The reduction in Panama Canal tolls will attract larger ships and boost revenue, but it is unlikely to immediately lure back Asia-East Coast North America backhaul services transiting the Suez Canal, according to Drewry Shipping Consultants.
The $10 to $15 per TEU tariff cut on southbound sailings that comes into effect on Oct. 1 applies to vessels of 6,000 TEU and above, which must have carried at least 70 percent of their capacity on the northbound leg and not take longer than 28 days between the two journeys through the waterway.

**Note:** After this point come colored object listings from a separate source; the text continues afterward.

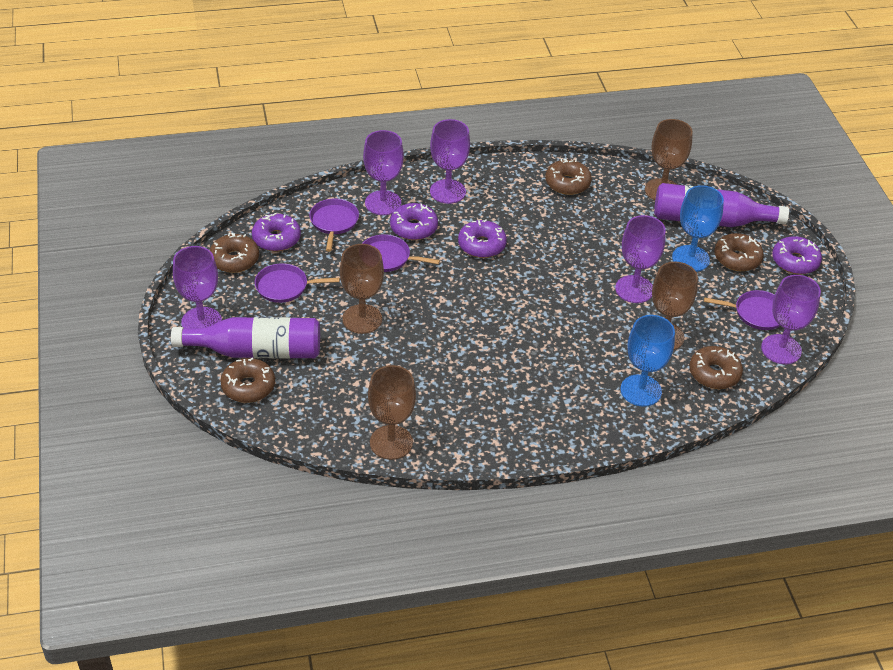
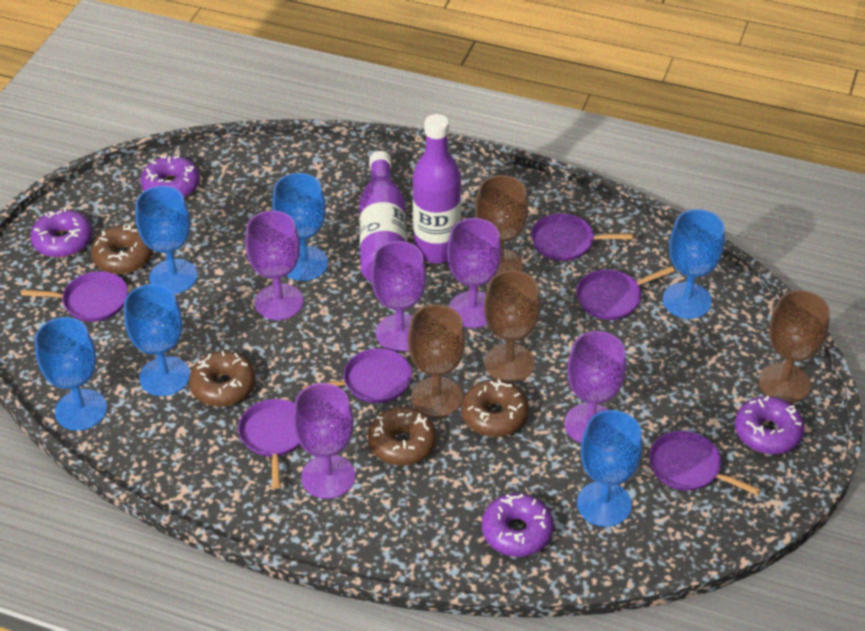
blue goblet: 2 -> 6
brown donut: 5 -> 4
purple pan: 4 -> 6

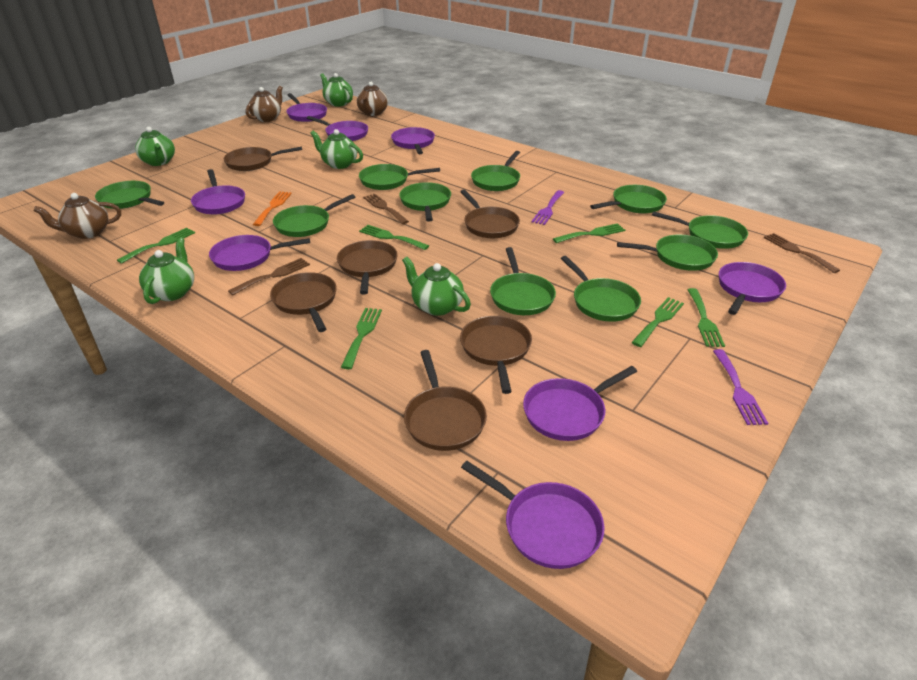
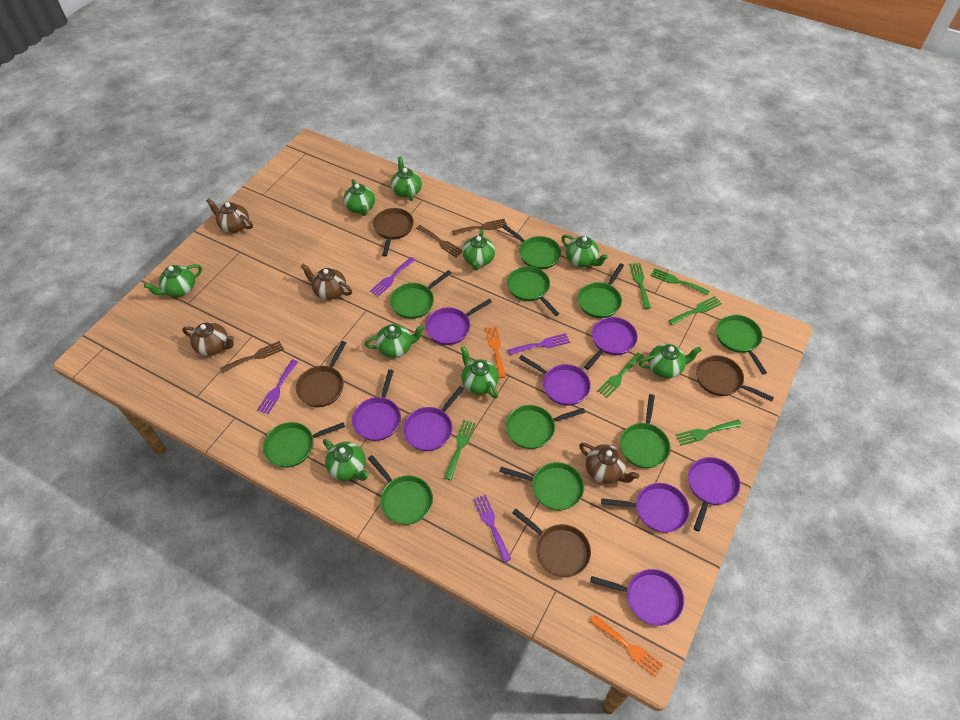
brown pan: 6 -> 4
brown teapot: 3 -> 4
green teapot: 5 -> 9
orange fork: 1 -> 2
purple fork: 2 -> 4

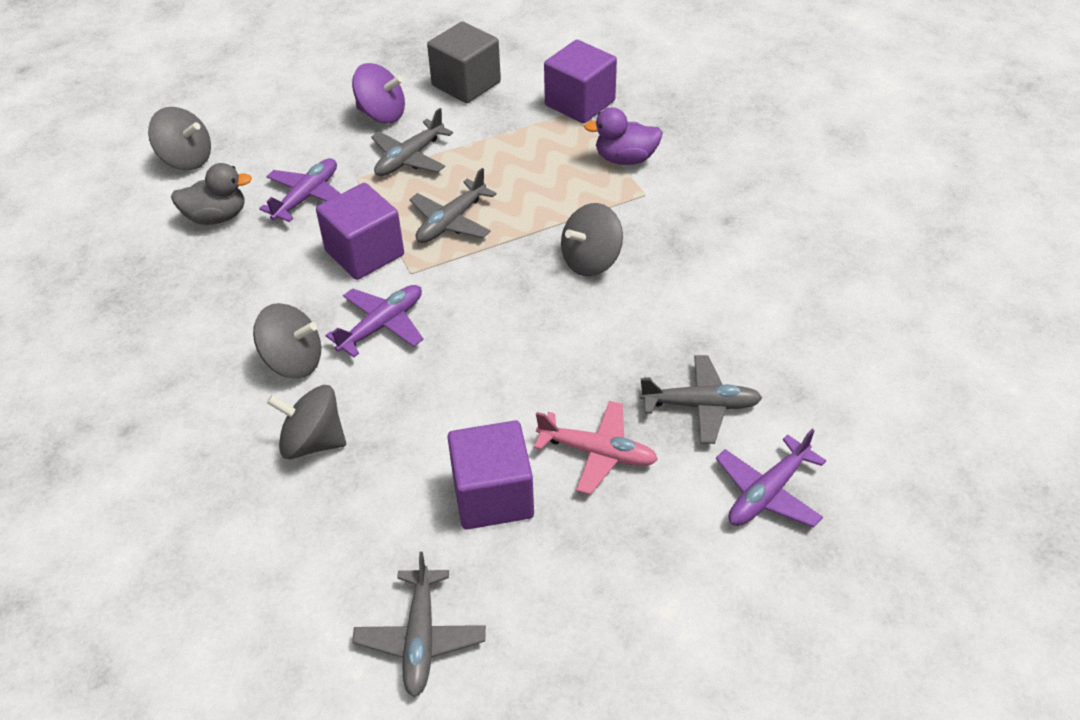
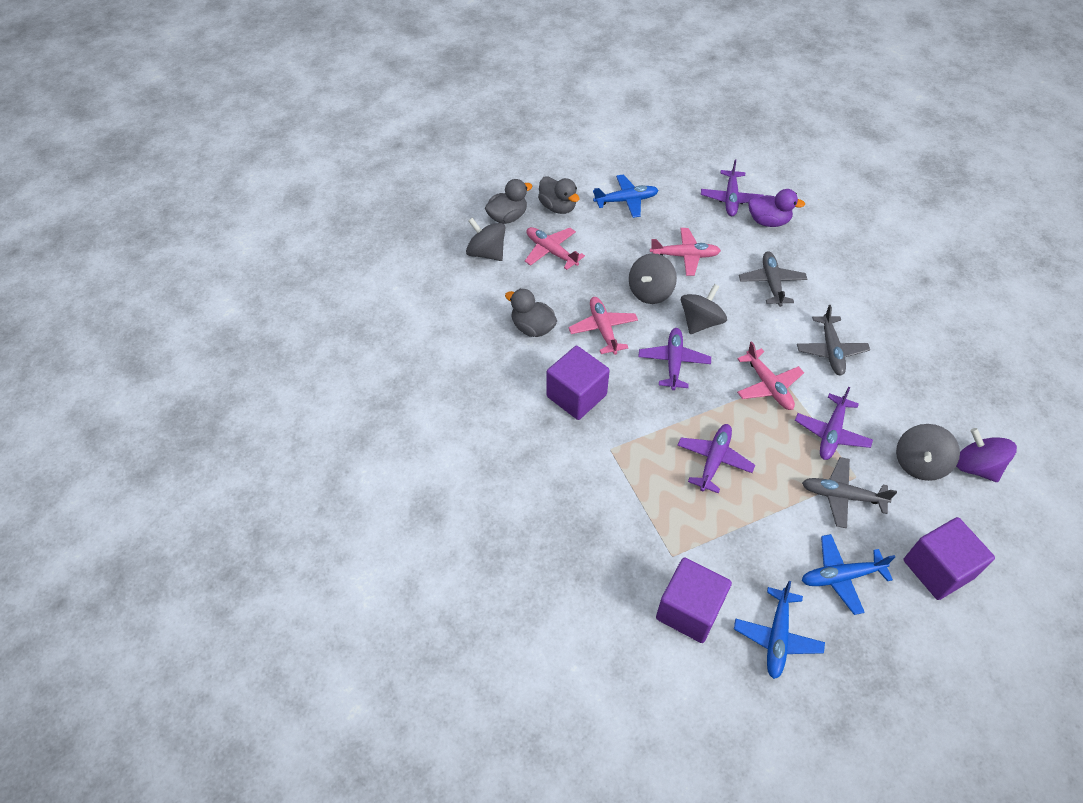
blue plane: 0 -> 3
grey cube: 1 -> 0
grey duck: 1 -> 3
grey plane: 4 -> 3
pink plane: 1 -> 4
purple plane: 3 -> 4

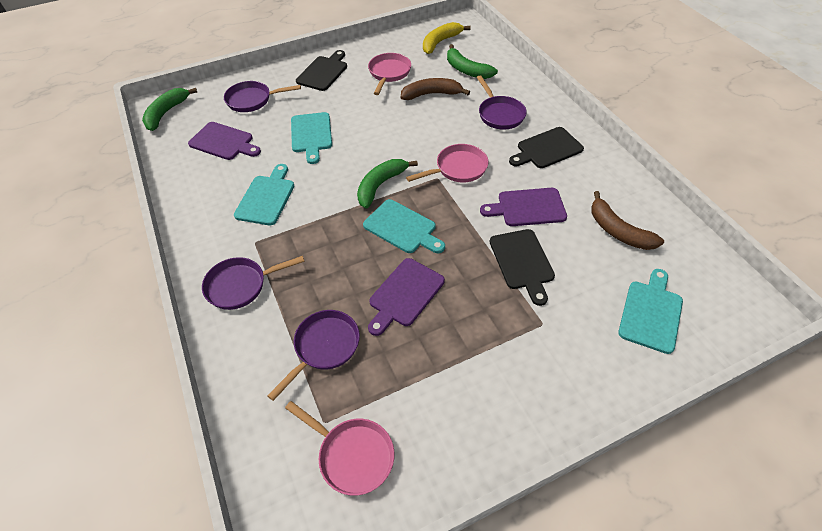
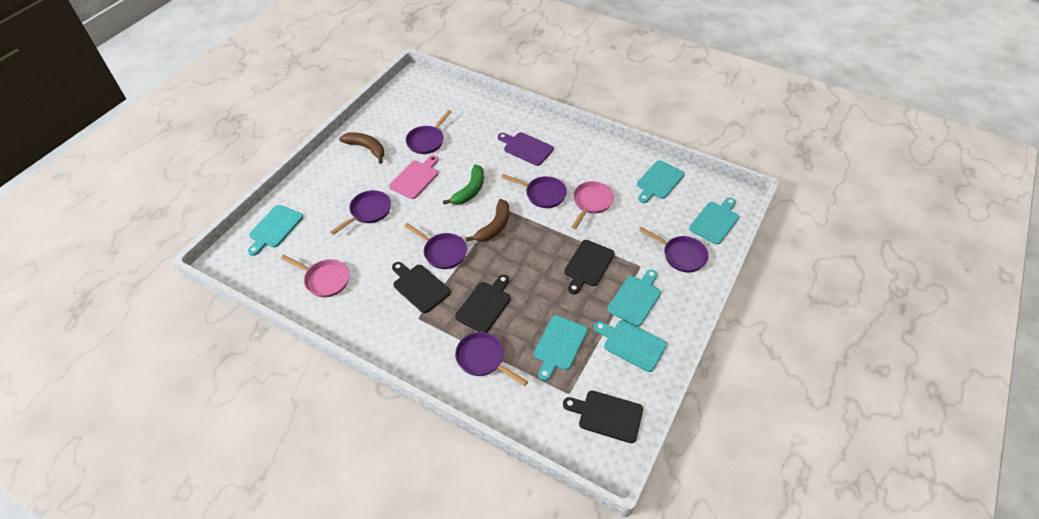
black cutting board: 3 -> 4
green banana: 3 -> 1
pink cutting board: 0 -> 1
pink pan: 3 -> 2
purple cutting board: 3 -> 1
purple pan: 4 -> 6
turquoise cutting board: 4 -> 6
yellow banana: 1 -> 0

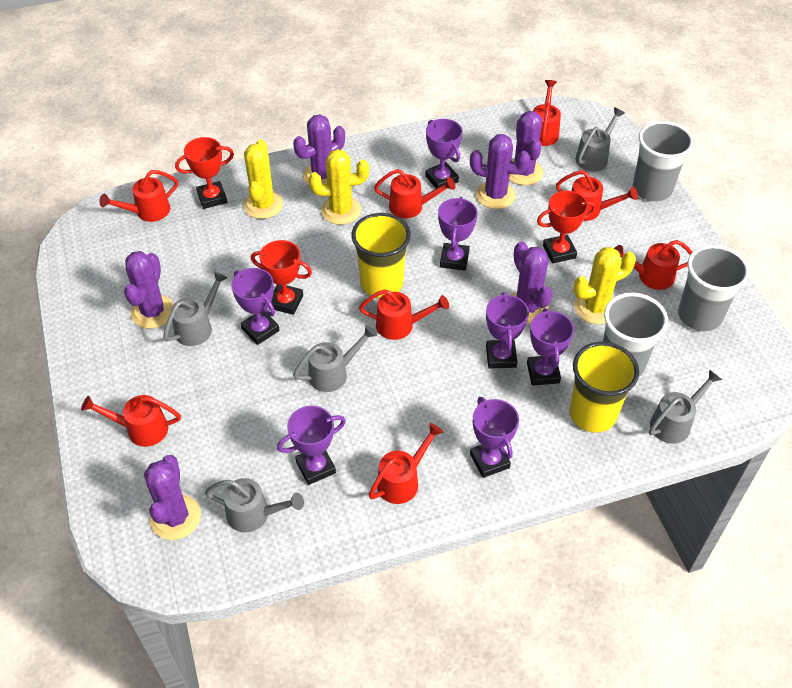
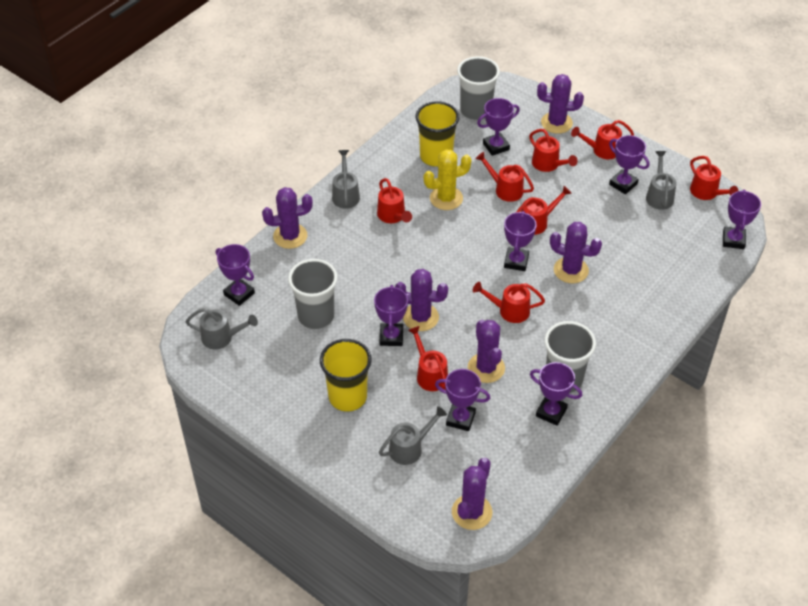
grey watering can: 5 -> 4
purple trophy: 7 -> 8
red trophy: 3 -> 0
yellow cactus: 3 -> 1

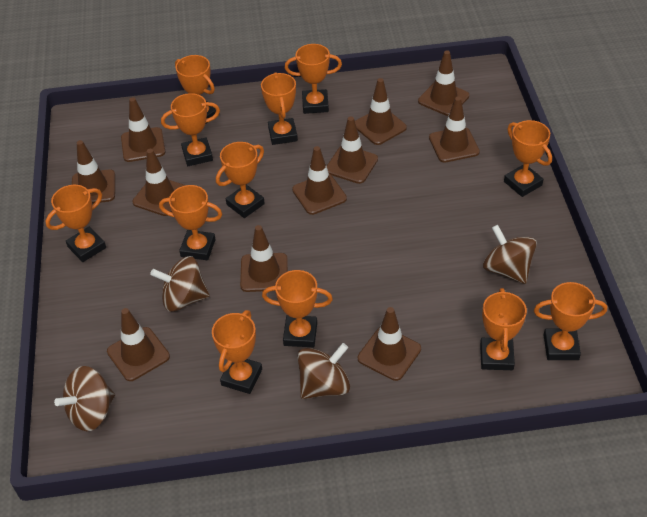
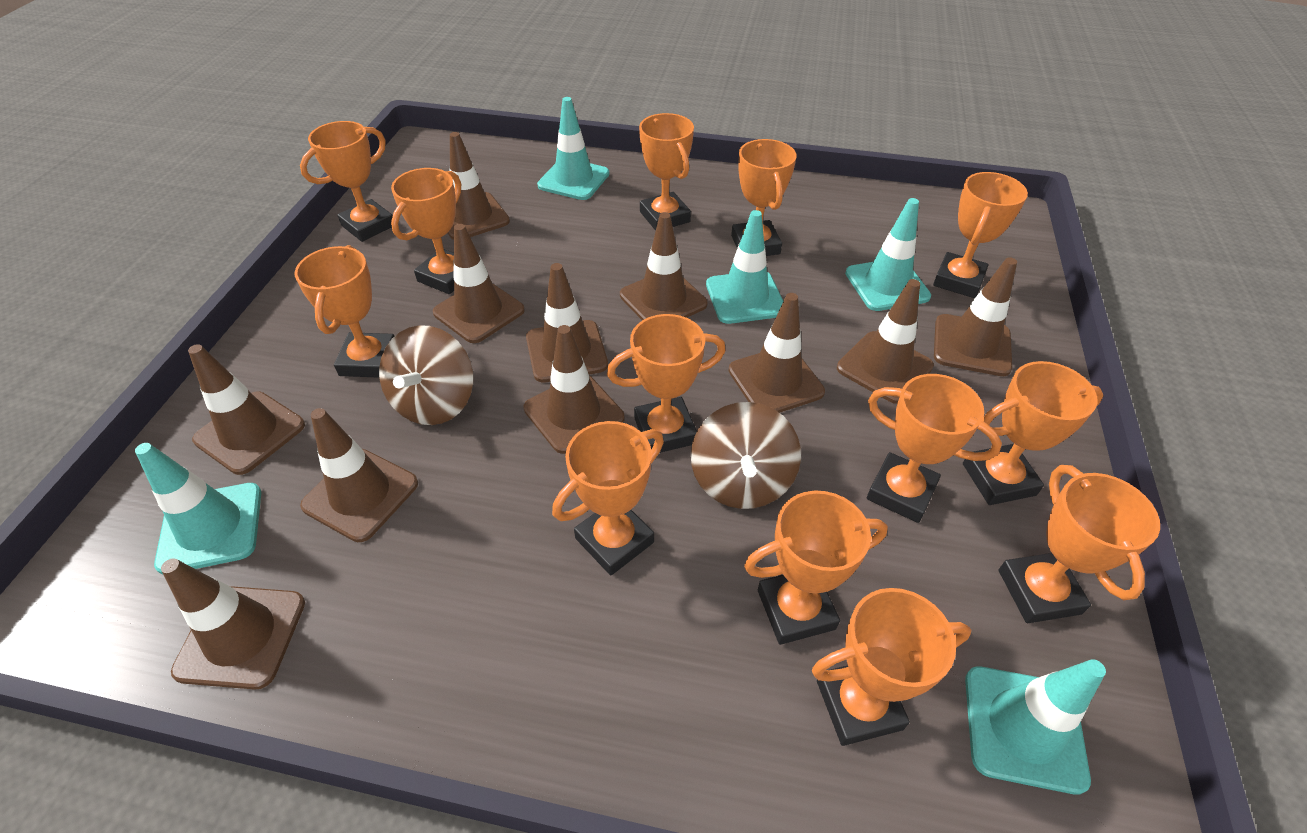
brown spinning top: 4 -> 2
orange trophy: 12 -> 13
turquoise traffic cone: 0 -> 5

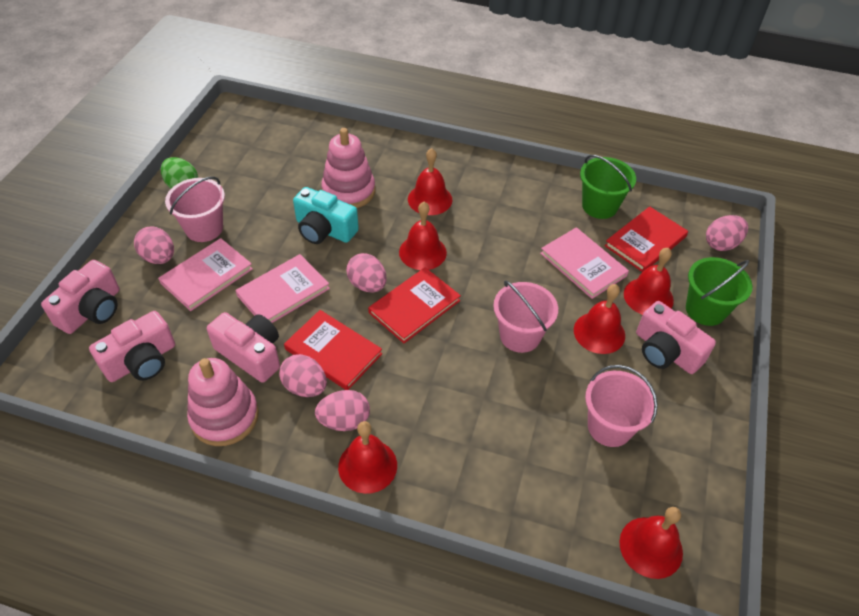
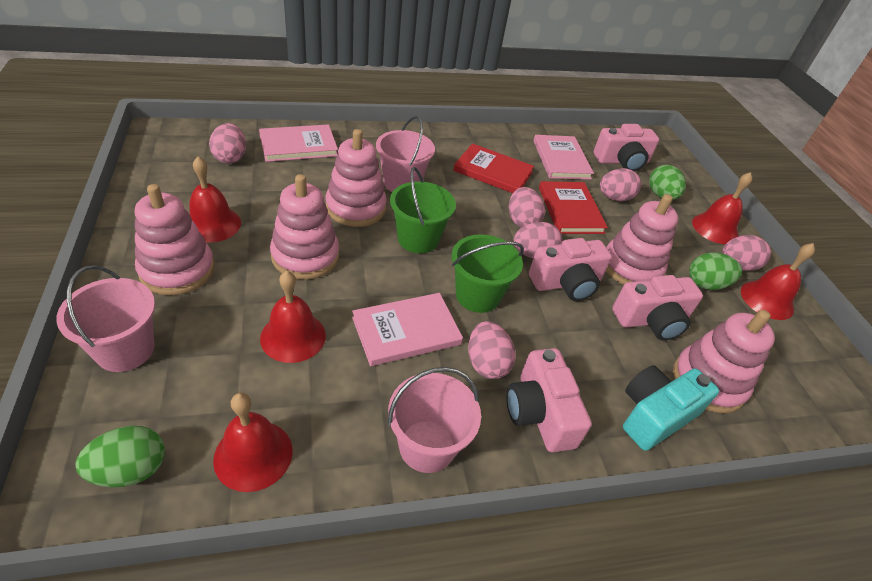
green egg: 1 -> 3
pink egg: 5 -> 6
pink stacking toy: 2 -> 5
red bell: 6 -> 5
red book: 3 -> 2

“The savings available to carriers will increase according to the size of ship deployed, but they might not be sufficiently attractive to immediately change carriers’ routing plans,” London-based Drewry said.
Based on the eight services that currently transit the Canal in both directions with an average ship size of 6,900 TEU, the round voyage saving will be “only” $30,000, and for the 80 vessels that will qualify, the total annual discount will amount to almost $13 million if they each make about five round-voyage transits each year.
While this is a “good sum,” the rival Suez Canal has just extended to the end of the year its “generous” toll rebates of between 45 to 65 percent depending on the direction and port coverage of the services.
If the rebates are repeated next year, the Panama Canal’s discount is unlikely to lure many carriers from the Egyptian waterway, according to Drewry.
Only eight of the 14 headhaul services from Asia to the East Coast of North America that transit the Panama Canal make the same journey on the return leg — three completely avoid any canal tolls by sailing via the Cape of Good Hope, while three transit the Suez Canal.
While the Panama Canal has the same number of weekly loops as it did before its expansion, the number of Suez-routed services has declined from nine to five.
“We do not expect to see much, if any, change to carriers’ routing plans this year,” Drewry said.
However, “that could change in 2018 if the Suez Canal ends its rebate scheme, in which case Panama’s return leg discounts will provide a more compelling argument to switch.”
The upgrade in the size of ships on the Asia to East Coast North America route transiting the Panama Canal has surged by 60 percent since May 2016 from 4,900 TEU to 7,900 TEU in July 2017, just overtaking the size of vessels on the trade that sail through the Suez Canal.
The Panama Canal this week handled its first ultra-large container vessel, the 14,855-TEU CMA CGM Theodore Roosevelt, which was on route from Asia to the US East Coast.